Bedirxan ailesinin zincirinin yaşayan halkası Sinemxan Bedirxan ile Hewlêr’de konuştuk
Saat 9’a vermişti randevuyu. Uzun süredir mesaili çalışmayı unuttuğum için sabah erken saatte işim olduğunda o gece uyku tutmaz beni. Afyonum patlamadan, gergin, biraz da heyecanlı hazırlanıp çıktım. Yine bir türlü netleşmeyen görüntü. Bulanıklığın sebebi gözlerim ağrıdığından değil, bir türlü dağılmayan toz bulutundan. Yeni şehirleşmeye başlayan, neredeyse gökyüzüne ulaşmaya çabalayan modern binaların olduğu yerlerden geçerek çoğunluğu Hristiyan (Mesihi) yerleşkesi olan Ainkawa’ya geliyoruz. Bitişik nizam dizayn edilmiş villa tipi evlerin olduğu sitedeyiz. Kapıyı yardımcısı olan güleç yüzlü genç bir kadın açıyor.

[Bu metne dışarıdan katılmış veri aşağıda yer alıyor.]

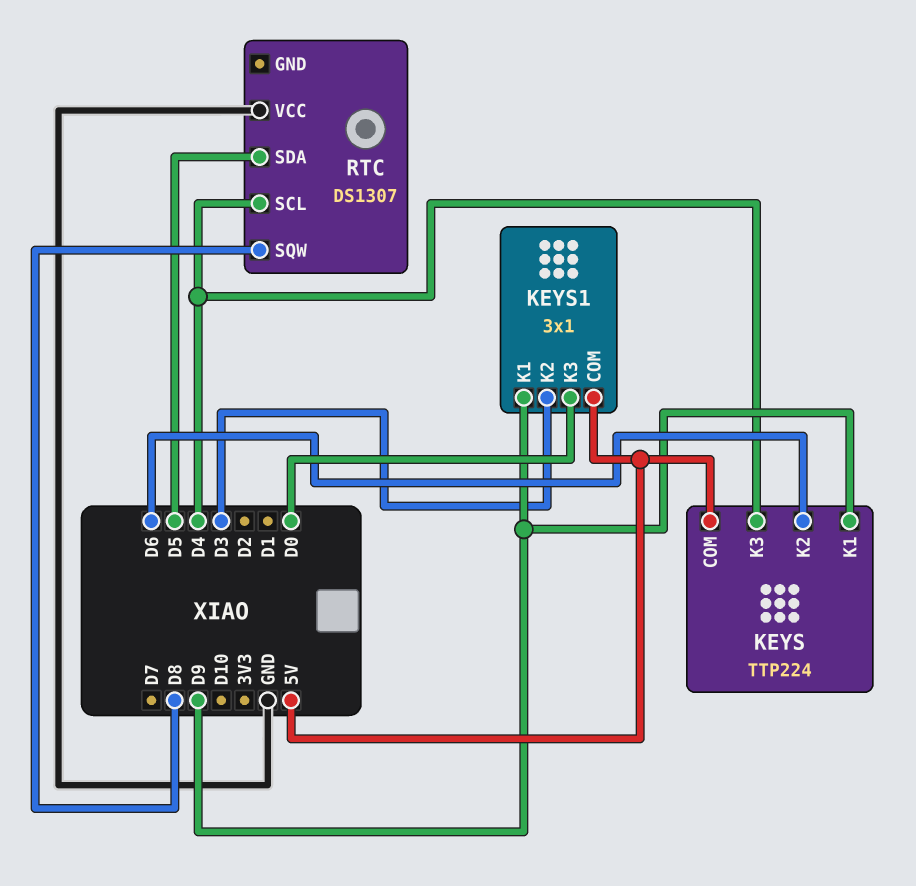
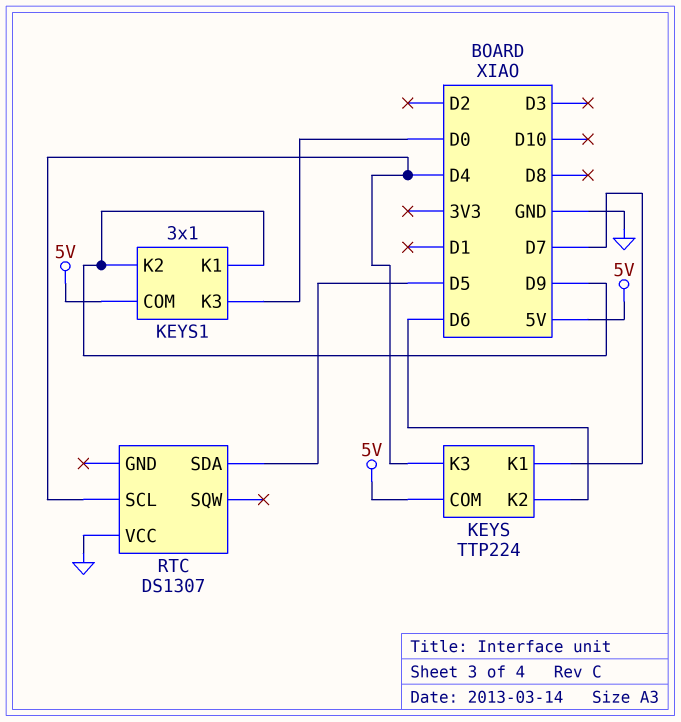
KEYS pin K1: D9 -> D7
KEYS1 pin K2: D3 -> D9
RTC pin SQW: D8 -> none

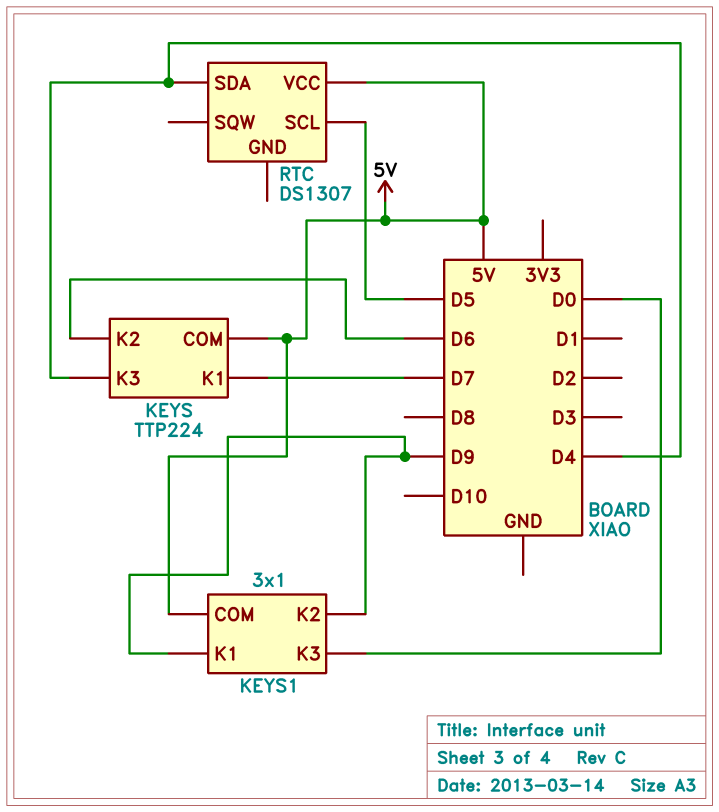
RTC pin SCL: D4 -> D5
RTC pin SDA: D5 -> D4
RTC pin VCC: GND -> 5V

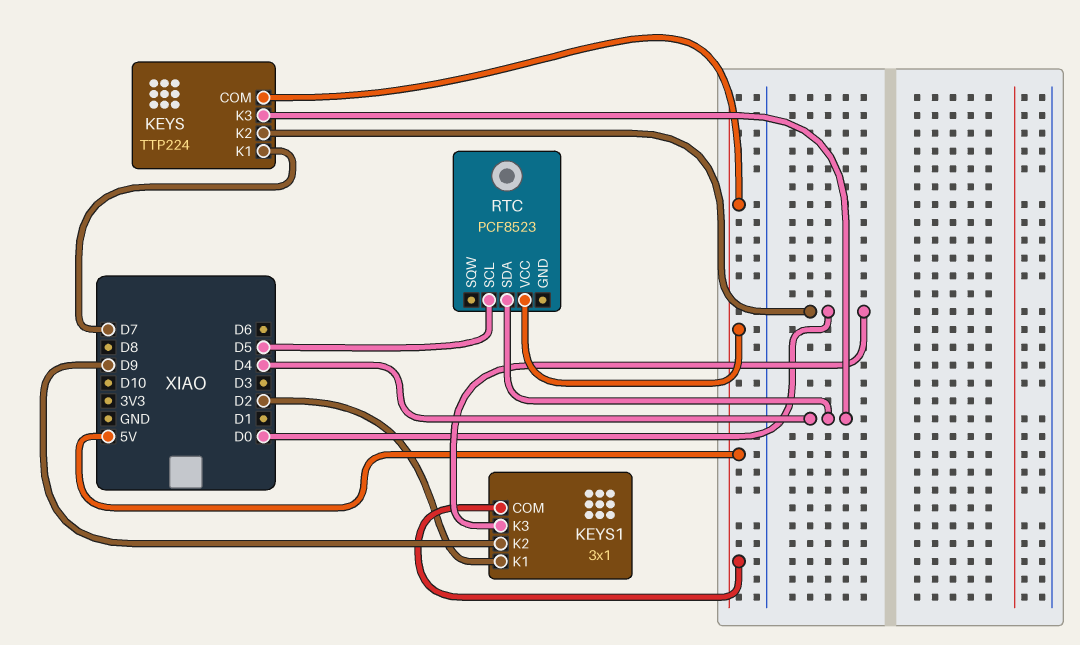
KEYS pin K2: D6 -> D0
KEYS1 pin K1: D9 -> D2
RTC: DS1307 -> PCF8523

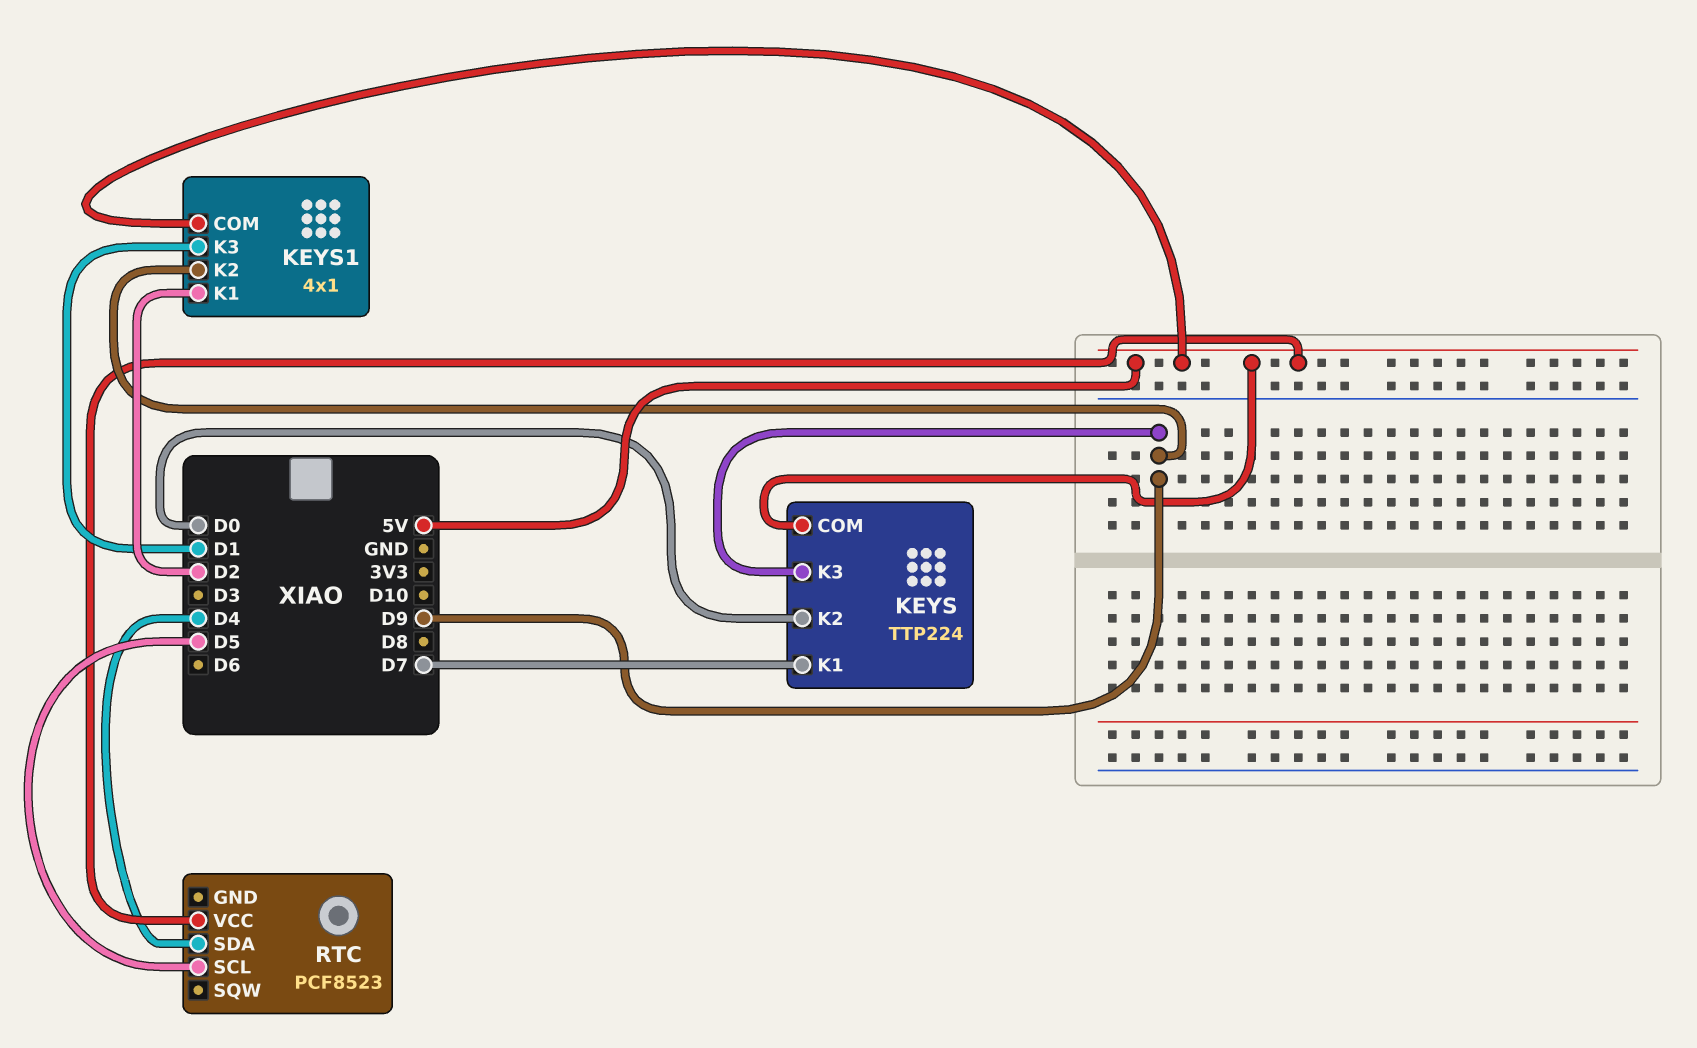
KEYS pin K3: D4 -> D9
KEYS1: 3x1 -> 4x1
KEYS1 pin K3: D0 -> D1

Merdivenden yukarı çıktığımızda siyah beyaz bir fotoğraf karesiyle karşılaşıyoruz. Fotoğrafta duvarlarında eski fotoğraf çerçeveleri, diplomalar, dergi kapakları, bayraklar ve tabloların asılı olduğu ahşap eşyalarla döşeli odada el yazması kitapların bulunduğu kütüphane gözüküyor. Kitaplığın yanında ise üzerinde eski bir daktilonun ve Aram Xaçaturyan’ın taş plaklarının çalındığı gramafonun bulunduğu Bağdat işi ahşap bir sandık. Adeta bir müze görüntüsünü andıran fotoğrafta kapının tam karşısındaki koltukta aklaşmış saçları, üzerinde etnik desenlerin olduğu kıyafeti ve yüzünde yılların yaşanmışlığının izlerini taşıyan çizgileriyle objektife bakan bir kadın.

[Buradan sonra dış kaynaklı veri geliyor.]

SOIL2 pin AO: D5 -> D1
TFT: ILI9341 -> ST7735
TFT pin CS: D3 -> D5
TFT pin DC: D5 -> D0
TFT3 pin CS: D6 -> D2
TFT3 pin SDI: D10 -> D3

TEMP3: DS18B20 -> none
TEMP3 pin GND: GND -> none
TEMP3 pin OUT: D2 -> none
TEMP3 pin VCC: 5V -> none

Bu evde Türkçe konuşanlara ceza veriyorum
O mistik ortamdaki fotoğraf karesi kadının kıpırdamasıyla canlanıyor. ‘Hoş geldiniz’ diyor. Diyarbakır’dan geldiğim ve Kürt olduğum halde Türkçe konuştuğumu görünce zılgıtı yiyorum. “Bu evde Türkçe konuşanlara ceza veriyorum. Diyarbakır deyince Ferda Cemiloğlu geldi aklıma. Beni görür görmez elini cebine atar ‘ben cezamı peşin vereyim, Türkçe konuşacağım’ derdi.”

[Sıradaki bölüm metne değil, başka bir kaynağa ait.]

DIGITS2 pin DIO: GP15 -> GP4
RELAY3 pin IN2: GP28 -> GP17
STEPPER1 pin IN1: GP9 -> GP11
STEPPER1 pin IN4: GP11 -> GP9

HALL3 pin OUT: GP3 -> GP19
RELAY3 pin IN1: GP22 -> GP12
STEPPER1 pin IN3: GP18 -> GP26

Malum yıllarını Kürt dili ve edebiyatının gelişimine adamış Kürt dilinin miri Celadet Ali Bedirxan’ın kızı Sinemxan var karşımızda. Haksız sayılmaz elbette. Verilecek her türlü cezayı kabul ederek, dil bilmezliğin derin mahcubiyetiyle konuşmaya başlıyorum. Daha doğrusu konuşamamaya. Çünkü gözlerimi duvardaki fotoğraflardan alamıyorum.
Neredeyse hiç boşluk kalmayacak şekilde sıralanmış, siyah-beyaz fotoğraflara bakıyorum. Marquez’in Yüzyıllık Yalnızlık’ındaki dallı budaklı soyağacı gibi. Adeta Kürtlerin asırlık tarihi Bedirxan ailesinin etrafında anlatılıyor.
Cansız, dilsiz ama konuşan fotoğraflar. Her şey bu fotoğraflarda gizli. Zaman, mekan, devran, yaşanmışlıklar, hüzün, özlem, sessizlik.. Tüm duygular fotoğraflara sinmiş ve kendine bir yer edinmiş. Sararmış fotoğraflarda bakan gözler; parçalanmış hayatları, sürgün bakışları, özlem şarkılarını, kederli inlemeleri, dinmeyen taziyeleri, onulmaz hasreti, uzak diyarların uzun karanlık gecelerinde dökülen gözyaşların tanığı. Gözler konuşurken sözün hükmü kalmazmış, başlıyorlar anlatmaya…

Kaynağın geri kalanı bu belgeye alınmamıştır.